SS: What, according to you, are the major reasons for not achieving good progress in mainstreaming of gender factors into tobacco control, resulting in negative health and economic consequences? Will you please suggest measures to address this gap?

DY: Historically, global tobacco-control efforts have been gender-blind – meaning, they fail to consider needs specific to women or strategies that may be particularly useful in reducing their smoking rates. As a result, global smoking rates among men are declining, but rates among women have yet to peak and are set to increase in many countries – a point recently highlighted in a paper by Alexandra Solomon.

While the FCTC mentions the need to address gender, it does not identify specifics tactics for tackling the issue. Solomon notes that this problem can be attributed, in part, to a lack of diversity in tobacco control: Women are underrepresented in research, technology development, and public health leadership.

The consequences of this neglect are that there is little discourse in global health or women’s health about the fact that in many countries lung-cancer death rates exceed breast-cancer death rates among women.

Moving forward, women must help guide the development and adaptation of cessation and harm-reduction programs that have in the main been developed by using men as the “default option.” Finally, the starting point to gender analysis and policy is always to stratify and report smoking and outcome data by sex in all reports.

SS: You are the founder president of the Foundation for a Smoke-Free World. What is the one area of change you would like to see through the foundation’s intervention in the next five years globally?

DY: The most critical change – and it’s a sweeping one – would be a shift toward evidence-based decision making in the tobacco-control space.
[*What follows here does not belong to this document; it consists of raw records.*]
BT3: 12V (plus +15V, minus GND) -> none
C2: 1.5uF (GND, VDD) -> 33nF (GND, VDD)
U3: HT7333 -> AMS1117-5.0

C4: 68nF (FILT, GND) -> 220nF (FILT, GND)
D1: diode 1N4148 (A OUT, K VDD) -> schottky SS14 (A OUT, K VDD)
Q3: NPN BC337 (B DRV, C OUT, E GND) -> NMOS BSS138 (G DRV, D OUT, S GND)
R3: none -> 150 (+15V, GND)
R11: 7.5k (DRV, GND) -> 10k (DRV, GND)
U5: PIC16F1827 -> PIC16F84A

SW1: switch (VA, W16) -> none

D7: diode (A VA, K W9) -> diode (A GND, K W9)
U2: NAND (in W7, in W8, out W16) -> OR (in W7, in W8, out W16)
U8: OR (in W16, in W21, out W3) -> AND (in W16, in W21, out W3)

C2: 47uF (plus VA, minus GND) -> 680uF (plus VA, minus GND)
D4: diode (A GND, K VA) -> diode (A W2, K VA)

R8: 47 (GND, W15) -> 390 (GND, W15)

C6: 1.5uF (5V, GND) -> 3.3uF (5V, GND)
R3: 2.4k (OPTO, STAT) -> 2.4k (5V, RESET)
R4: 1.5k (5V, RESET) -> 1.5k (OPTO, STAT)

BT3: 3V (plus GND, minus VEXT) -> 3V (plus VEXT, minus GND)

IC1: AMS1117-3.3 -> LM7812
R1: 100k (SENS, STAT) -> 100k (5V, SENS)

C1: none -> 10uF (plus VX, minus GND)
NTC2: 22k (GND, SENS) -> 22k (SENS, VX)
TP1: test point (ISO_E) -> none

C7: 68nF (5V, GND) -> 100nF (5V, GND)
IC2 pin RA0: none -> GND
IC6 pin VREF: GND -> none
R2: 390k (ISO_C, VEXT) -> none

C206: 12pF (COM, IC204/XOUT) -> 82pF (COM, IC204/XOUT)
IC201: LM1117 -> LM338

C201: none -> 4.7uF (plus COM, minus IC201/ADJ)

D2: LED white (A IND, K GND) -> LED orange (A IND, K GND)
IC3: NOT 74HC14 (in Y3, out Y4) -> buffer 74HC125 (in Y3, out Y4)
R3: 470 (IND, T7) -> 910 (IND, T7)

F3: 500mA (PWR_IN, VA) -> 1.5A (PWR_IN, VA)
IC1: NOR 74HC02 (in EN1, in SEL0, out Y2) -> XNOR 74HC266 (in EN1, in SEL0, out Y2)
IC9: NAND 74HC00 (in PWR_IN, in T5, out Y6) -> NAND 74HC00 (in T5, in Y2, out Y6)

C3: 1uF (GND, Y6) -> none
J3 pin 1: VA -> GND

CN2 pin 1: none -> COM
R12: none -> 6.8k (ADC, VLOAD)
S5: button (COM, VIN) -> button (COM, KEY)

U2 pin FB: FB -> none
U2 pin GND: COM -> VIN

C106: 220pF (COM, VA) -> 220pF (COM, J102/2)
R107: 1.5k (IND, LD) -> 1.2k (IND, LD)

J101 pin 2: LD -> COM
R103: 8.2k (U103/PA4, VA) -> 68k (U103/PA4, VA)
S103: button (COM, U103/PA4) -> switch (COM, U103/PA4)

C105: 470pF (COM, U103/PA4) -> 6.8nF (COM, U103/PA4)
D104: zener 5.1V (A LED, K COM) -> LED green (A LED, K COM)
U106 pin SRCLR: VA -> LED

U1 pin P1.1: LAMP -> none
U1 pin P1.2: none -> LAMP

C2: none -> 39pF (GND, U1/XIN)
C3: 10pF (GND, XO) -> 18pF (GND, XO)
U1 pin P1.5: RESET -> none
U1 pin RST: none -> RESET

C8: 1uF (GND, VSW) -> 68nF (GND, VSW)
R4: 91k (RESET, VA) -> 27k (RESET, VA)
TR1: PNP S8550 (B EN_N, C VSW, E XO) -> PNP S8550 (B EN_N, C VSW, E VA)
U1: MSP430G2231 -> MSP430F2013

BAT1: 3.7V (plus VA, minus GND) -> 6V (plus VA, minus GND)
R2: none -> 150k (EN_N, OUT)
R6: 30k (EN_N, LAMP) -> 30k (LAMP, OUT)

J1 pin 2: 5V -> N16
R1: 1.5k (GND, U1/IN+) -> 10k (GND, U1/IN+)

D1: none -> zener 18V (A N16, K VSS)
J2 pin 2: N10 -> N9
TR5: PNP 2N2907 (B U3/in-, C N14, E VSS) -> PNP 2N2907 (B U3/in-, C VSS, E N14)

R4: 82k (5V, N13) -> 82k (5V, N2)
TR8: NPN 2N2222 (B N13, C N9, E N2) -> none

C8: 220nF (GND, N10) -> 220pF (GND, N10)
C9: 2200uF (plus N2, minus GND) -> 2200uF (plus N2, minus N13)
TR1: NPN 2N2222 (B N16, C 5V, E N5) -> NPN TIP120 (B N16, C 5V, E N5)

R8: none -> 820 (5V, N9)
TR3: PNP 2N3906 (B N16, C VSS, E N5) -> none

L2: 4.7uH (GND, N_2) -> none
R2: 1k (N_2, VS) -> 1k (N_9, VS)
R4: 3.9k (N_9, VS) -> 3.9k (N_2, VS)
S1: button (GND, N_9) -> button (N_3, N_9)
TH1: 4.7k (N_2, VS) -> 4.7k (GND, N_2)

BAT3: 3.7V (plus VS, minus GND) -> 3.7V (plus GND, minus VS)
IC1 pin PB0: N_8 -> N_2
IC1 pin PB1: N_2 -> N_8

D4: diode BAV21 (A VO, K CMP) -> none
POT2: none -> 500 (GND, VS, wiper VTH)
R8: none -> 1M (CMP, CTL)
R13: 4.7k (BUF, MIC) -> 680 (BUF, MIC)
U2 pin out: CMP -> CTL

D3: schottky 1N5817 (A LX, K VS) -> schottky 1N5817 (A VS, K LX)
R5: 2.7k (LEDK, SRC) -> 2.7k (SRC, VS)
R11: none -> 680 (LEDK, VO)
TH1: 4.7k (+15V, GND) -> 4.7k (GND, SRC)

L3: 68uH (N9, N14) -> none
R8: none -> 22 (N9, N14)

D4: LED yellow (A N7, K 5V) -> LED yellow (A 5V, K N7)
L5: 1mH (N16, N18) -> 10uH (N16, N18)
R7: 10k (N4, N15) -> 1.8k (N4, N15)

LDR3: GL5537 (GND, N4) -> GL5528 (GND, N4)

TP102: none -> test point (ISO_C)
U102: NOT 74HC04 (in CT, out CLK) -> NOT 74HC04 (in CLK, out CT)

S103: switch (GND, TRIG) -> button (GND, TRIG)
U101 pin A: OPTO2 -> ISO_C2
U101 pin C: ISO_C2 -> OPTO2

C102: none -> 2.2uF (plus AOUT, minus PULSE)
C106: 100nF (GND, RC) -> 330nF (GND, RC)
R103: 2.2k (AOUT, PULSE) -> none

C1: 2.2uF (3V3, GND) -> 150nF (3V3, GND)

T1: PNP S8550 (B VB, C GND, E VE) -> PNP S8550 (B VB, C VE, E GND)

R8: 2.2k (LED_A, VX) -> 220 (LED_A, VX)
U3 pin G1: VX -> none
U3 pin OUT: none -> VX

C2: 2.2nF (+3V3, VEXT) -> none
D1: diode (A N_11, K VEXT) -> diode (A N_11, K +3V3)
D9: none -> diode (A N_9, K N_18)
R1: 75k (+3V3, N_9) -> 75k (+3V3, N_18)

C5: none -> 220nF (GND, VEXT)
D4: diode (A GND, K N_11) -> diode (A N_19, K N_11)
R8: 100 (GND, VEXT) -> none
Too often, policy is driven by political or ideological factors, rather than science. As a result, global approaches to improving cessation effectiveness have stagnated and policymakers have banned tobacco harm-reduction products before seriously considering their benefits.

Indeed, a dearth of evidence-based guidance has yielded ad hoc policies that run counter to the goals of the FCTC. Consider, for example, the fact that some governments permit the sale of deadly combustible cigarettes, while banning safer e-cigarettes. My hope for the ensuing years is that the public health community adopts evidence-based policies, and that they help to broadcast research findings to clinicians, policymakers, and the public at large.

Sachi Satapathy is an international development practitioner who has worked on large-scale projects. His interests are in public policy, poverty alleviation and public-private partnerships for development in middle-income and developing countries.